Similar misconceptions exist with tracker systems. For example, doubling the tracker’s chord length does not simply double the wind pressure; it quadruples it, demonstrating the nonlinear relationship between size and load. This insight calls for a reevaluation of design standards to better accommodate larger modules and trackers.

Customizing Risk Profiles for Diverse Environments

As solar modules grow in size, Oudheusden advocates for manufacturers to produce cost-effective, standardized rectangular modules. Meanwhile, racking systems should be tailored to the specific environmental risks of each installation site. For instance, projects in high-wind zones might require longer rails and multi-point mounting, while carport systems over populated areas demand different safety considerations.

Currently, the market tends to favor the cheapest mounting solutions that meet minimum code requirements, driven by competitive pressures among racking manufacturers and independent engineers. This “race to the bottom” often compromises resilience. Oudheusden predicts that, in the near term, module sizes will stabilize around 575W for mass deployment, as heavier modules with thicker frames and glass become impractical for manual installation.

Robotics: Revolutionizing Solar Installation and Durability

Robotics presents a promising solution to the challenges posed by heavier, more robust solar modules. By automating the handling and installation process, robots can overcome human physical limitations and regulatory weight restrictions, enabling the use of larger, thicker modules that offer superior protection against hail and other hazards.

Oudheusden envisions a future where companies like NextPower, Array Technologies, and GameChange Solar integrate module frame design with robotic installation systems. This integration could enhance installation precision and repeatability, much like robotics has improved manufacturing quality. While electrical connections will still require skilled electricians, synchronizing mechanical and electrical assembly through robotics could streamline the entire process.

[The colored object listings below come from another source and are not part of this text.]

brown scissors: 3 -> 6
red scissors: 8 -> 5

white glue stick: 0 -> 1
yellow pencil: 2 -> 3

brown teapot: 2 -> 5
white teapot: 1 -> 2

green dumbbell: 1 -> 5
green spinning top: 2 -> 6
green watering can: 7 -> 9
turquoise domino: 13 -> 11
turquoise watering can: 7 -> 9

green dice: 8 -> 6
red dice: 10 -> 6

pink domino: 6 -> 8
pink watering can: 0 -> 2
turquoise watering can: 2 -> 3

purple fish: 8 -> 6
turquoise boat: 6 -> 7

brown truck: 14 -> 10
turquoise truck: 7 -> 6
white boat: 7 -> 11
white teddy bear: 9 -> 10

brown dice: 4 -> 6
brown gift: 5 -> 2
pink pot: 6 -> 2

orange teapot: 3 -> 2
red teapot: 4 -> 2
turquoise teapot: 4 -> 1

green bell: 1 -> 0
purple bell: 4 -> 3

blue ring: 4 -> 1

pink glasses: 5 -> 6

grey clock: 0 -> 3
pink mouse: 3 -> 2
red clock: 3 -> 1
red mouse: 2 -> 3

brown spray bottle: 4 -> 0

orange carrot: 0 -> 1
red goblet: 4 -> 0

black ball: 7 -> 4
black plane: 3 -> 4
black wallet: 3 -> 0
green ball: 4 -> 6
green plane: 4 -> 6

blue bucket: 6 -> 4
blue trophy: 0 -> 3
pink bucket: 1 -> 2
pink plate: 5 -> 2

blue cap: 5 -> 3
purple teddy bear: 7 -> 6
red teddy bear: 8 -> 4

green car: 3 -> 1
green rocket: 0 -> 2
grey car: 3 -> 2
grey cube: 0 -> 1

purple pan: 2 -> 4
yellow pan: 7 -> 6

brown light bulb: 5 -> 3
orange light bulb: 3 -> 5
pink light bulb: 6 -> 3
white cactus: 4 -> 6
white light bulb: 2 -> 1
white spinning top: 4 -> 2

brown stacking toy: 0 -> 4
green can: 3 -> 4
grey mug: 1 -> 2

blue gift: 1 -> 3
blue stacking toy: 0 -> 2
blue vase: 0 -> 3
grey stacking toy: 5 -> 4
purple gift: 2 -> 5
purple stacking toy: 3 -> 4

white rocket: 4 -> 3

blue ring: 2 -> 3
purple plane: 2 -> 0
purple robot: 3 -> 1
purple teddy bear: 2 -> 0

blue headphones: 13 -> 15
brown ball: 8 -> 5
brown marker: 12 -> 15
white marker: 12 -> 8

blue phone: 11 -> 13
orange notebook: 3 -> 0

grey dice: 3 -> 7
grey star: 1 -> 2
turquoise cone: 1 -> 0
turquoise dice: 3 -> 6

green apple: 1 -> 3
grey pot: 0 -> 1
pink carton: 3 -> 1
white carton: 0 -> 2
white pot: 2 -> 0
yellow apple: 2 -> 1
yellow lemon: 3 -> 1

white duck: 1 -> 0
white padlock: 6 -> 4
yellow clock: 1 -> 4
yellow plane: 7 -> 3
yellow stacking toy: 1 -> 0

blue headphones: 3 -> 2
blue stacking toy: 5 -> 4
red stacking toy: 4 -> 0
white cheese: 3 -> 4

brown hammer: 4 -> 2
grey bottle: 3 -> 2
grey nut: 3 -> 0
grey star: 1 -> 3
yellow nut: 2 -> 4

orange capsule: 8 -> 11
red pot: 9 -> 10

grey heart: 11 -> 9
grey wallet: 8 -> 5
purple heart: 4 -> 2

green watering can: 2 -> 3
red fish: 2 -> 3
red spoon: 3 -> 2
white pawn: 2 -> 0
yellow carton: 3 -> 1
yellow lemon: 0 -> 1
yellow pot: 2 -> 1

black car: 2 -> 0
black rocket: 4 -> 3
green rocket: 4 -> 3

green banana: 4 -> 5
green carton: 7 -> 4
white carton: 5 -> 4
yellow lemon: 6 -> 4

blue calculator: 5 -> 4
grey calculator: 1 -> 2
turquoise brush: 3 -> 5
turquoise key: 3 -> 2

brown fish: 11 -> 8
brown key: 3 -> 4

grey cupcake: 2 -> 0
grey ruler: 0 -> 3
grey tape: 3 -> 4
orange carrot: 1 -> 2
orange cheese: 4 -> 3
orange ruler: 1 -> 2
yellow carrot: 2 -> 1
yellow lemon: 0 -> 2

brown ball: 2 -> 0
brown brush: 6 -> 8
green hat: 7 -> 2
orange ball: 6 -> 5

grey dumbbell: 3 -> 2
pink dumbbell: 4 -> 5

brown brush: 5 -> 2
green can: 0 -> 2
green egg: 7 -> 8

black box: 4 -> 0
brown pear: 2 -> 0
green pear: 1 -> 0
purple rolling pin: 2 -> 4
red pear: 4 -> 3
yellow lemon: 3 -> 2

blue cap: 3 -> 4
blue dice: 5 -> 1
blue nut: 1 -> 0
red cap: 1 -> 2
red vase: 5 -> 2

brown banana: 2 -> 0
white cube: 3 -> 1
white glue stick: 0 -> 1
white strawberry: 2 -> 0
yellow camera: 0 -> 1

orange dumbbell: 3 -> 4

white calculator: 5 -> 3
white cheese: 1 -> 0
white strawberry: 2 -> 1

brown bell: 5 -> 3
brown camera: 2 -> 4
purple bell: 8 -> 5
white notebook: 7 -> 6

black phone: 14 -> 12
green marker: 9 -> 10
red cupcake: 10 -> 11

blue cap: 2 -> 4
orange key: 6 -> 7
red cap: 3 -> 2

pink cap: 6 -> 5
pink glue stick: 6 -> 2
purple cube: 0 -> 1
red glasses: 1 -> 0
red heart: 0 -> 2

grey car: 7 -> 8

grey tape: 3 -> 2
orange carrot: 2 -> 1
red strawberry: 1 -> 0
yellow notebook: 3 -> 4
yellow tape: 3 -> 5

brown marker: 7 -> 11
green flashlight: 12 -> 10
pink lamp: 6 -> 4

He also points out a critical gap in hail protection strategies. Current reliance on hail stow mechanisms overlooks that approximately 50% of the continental United States is vulnerable to hail damage. Without broader solutions, many commercial rooftops, carports, and residential systems remain at risk.

Prioritizing Early Risk Assessment in Project Development

Oudheusden emphasizes the necessity of establishing a comprehensive risk profile at the earliest stages of project development, ideally before mergers and acquisitions. Early risk assessment empowers stakeholders to negotiate better terms and make informed decisions regarding engineering, procurement, and construction (EPC) contractors.

Since EPC choices largely determine the selection of trackers, modules, and inverters-key factors influencing project risk-addressing resilience upfront is crucial. “The majority of risk is locked in when the EPC is selected,” Oudheusden notes. He advises developers and investors to prioritize resilience considerations from the outset to safeguard long-term project viability.

By integrating these strategies-advanced load analysis, tailored mounting solutions, robotic installation, and early risk profiling-the solar industry can significantly enhance the durability and performance of PV systems in the face of increasingly frequent extreme weather events.